Por las mañanas, Sancho acudía al Café des Émigrés, donde se juntaba con otros a jugar dominó. Sus divertidas fanfarronadas de hidalgo y su inalterable optimismo contrastaban con los emigrados franceses, achicados y empobrecidos por el exilio, que pasaban la vida lamentando la pérdida de sus bienes, reales o exagerados, y discutiendo de política. Las malas noticias eran que Saint-Domingue continuaba sumido en la violencia y los ingleses habían invadido varias ciudades de la costa, pero no habían logrado ocupar el centro del país y por lo tanto la posibilidad de independizar la colonia se había enfriado. Toussaint ¿cómo se llama ahora ese maldito? ¿Louverture? ¡Vaya nombre que inventó! Bueno, ese Toussaint, que estaba con los españoles, se cambió de bandera y ahora pelea junto a los franceses republicanos, que sin su ayuda estarían jodidos. Antes de cambiarse Toussaint aniquiló a las tropas españolas bajo su mando. ¡Juzguen ustedes si acaso se puede confiar en esa gentuza! El general Laveaux lo ascendió a general y comandante del Cordón Occidental y ahora ese mono anda de sombrero emplumado, para morirse de risa. ¡A lo que hemos llegado, compatriotas! ¡Francia aliada con los negros! ¡Qué humillación histórica!, exclamaban los refugiados entre dos partidas de dominó.
Pero también había algunas noticias optimistas para los emigrados, como que en Francia la influencia de los colonos monárquicos iba en aumento y el público no quería oír una palabra más de los derechos de los negros. Si los colonos obtenían los votos necesarios, la Asamblea estaría obligada a enviar suficientes tropas a Saint-Domingue y acabar con la revuelta. La isla era una mosca en el mapa, decían, jamás podría enfrentarse al poderío del ejército francés. Con la victoria, los emigrados podrían retornar y todo volvería a ser como antes. Entonces no habría misericordia para los negros, los matarían a todos y traerían carne fresca de África.
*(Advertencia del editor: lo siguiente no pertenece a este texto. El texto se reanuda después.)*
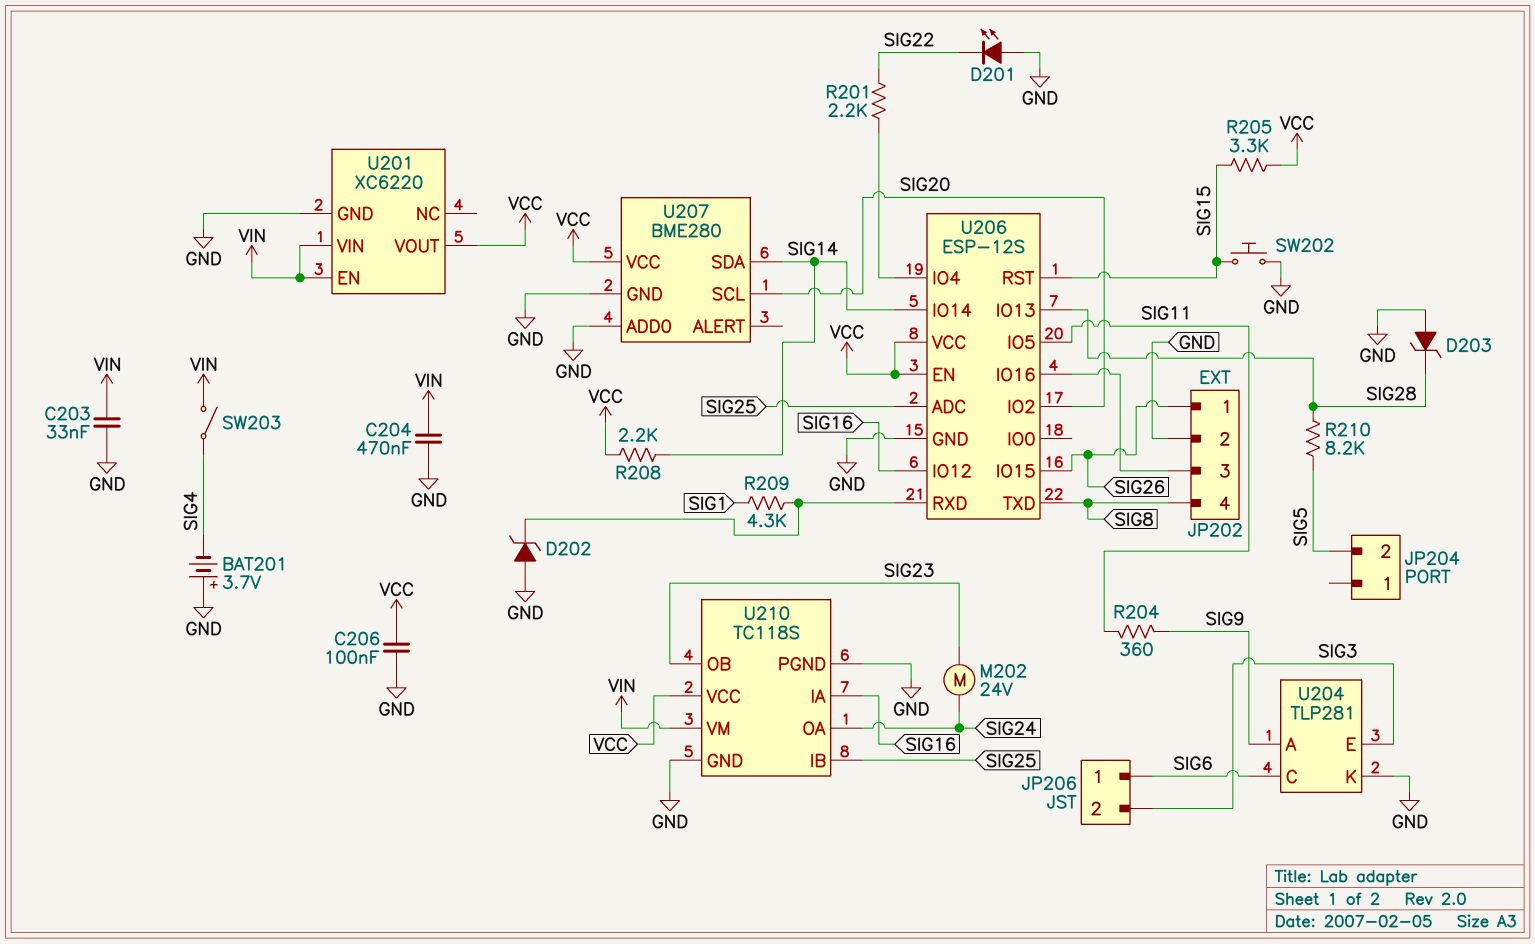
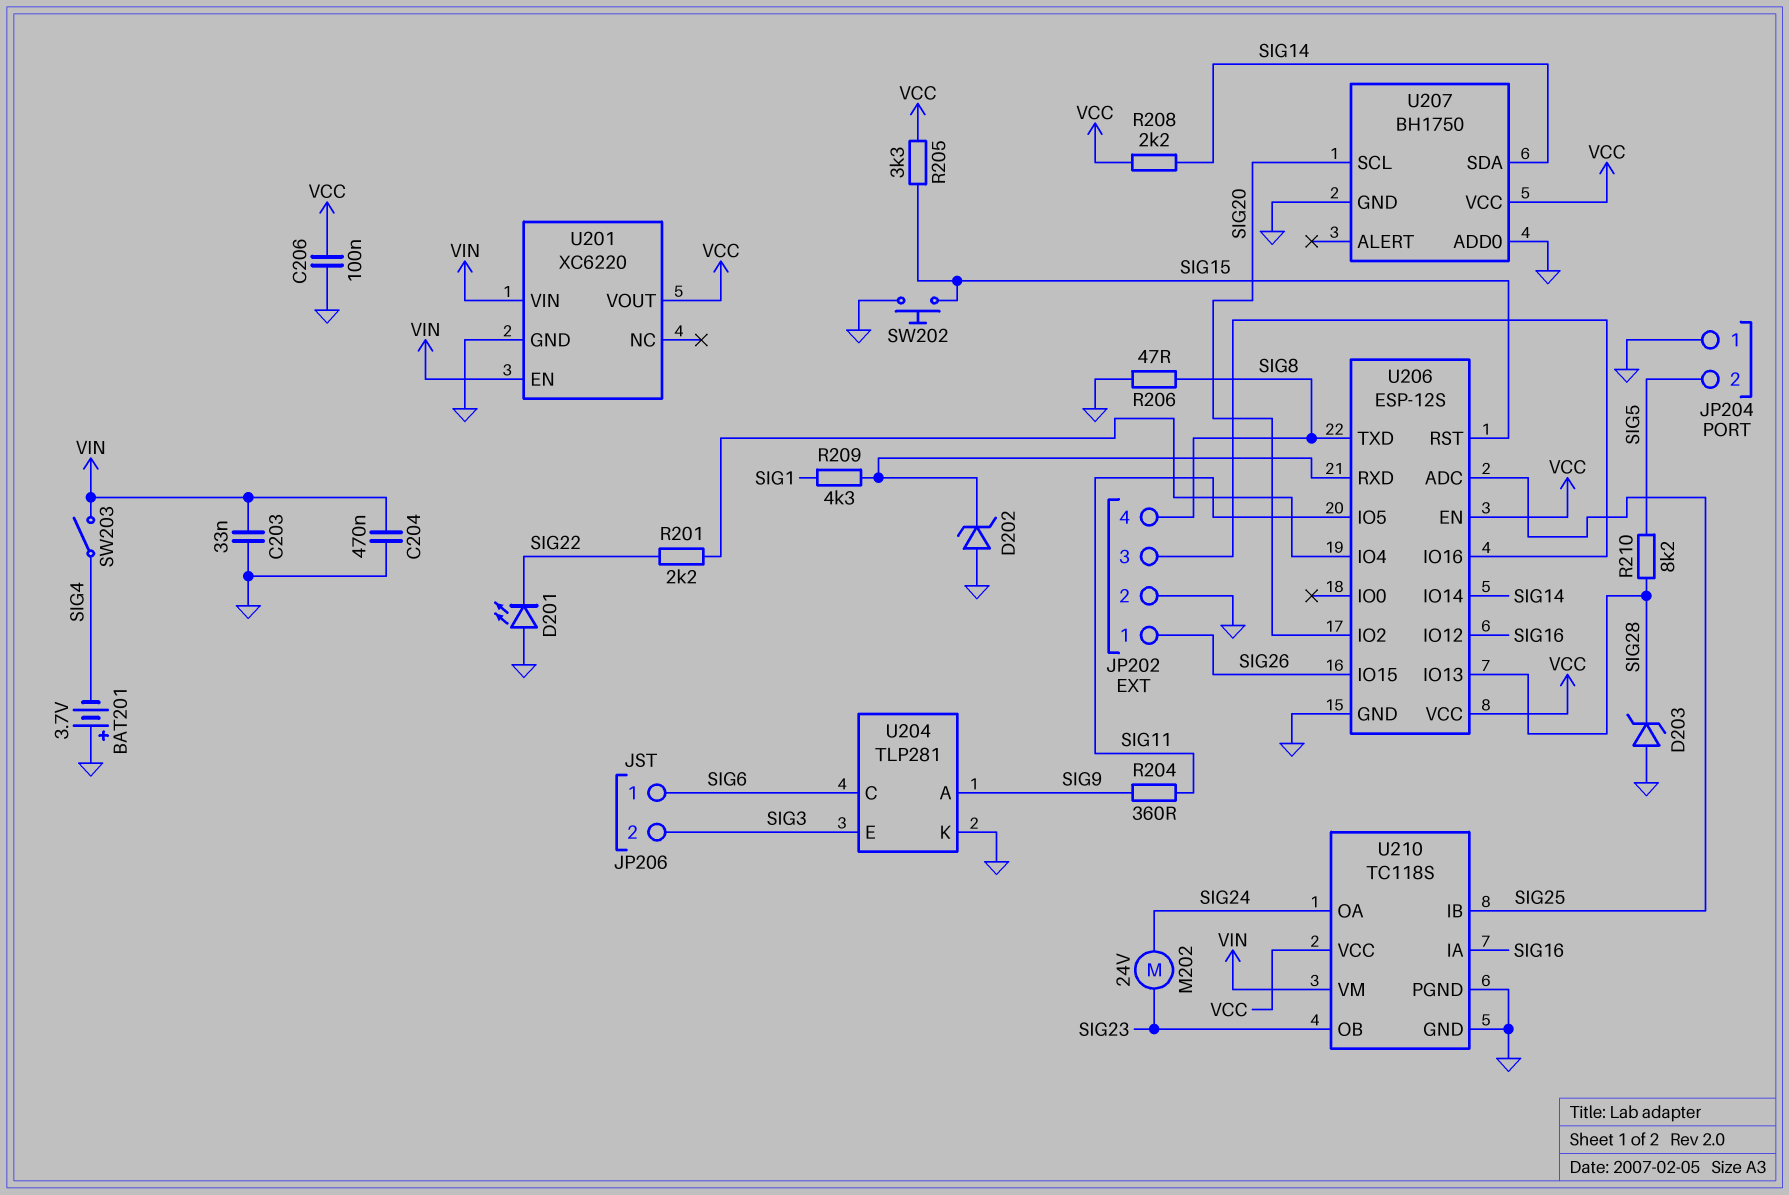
JP204 pin 1: none -> GND
R206: none -> 47 (GND, SIG8)
U207: BME280 -> BH1750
A su vez, Tété se enteraba de las noticias en los corrillos del Mercado Francés. Toussaint era brujo y adivino, podía echar una maldición de lejos y matar con el pensamiento. Toussaint ganaba una batalla tras otra y las balas no le penetraban. Toussaint gozaba de la protección de Jesús, que era muy poderoso. Tété le preguntó a Sancho, porque no se atrevía a tocar el tema con Valmorain, si regresarían a Saint-Lazare algún día y él le contestó que habría que estar demente para ir a meterse en aquella carnicería. Eso confirmó su presentimiento de que no volvería a ver a Gambo, aunque había escuchado a su amo hacer planes para recuperar su propiedad en la colonia.
Valmorain estaba concentrado en la plantación, que surgió de las ruinas de la anterior, donde pasaba buena parte del año. En la temporada de invierno se trasladaba de mala gana a la casa de la ciudad, porque Sancho insistía en la importancia de las relaciones sociales. Tété y los niños vivían en Nueva Orleans y sólo iban a la plantación en los meses de calor y epidemias, cuando todas las familias pudientes escapaban de la ciudad. Sancho hacía visitas apresuradas al campo, porque seguía con la idea de plantar algodón. Nunca había visto algodón en su estado primitivo, sólo en sus camisas almidonadas, y tenía una visión poética del proyecto que no incluía esfuerzo personal. Contrató a un agrónomo americano y antes de haber puesto la primera mata en la tierra ya planeaba comprar una desmontadora de algodón recién inventada que, según creía, iba a revolucionar el mercado. El americano y Murphy proponían alternar los cultivos; así cuando el suelo se cansaba con la caña, se plantaba algodón y a la inversa.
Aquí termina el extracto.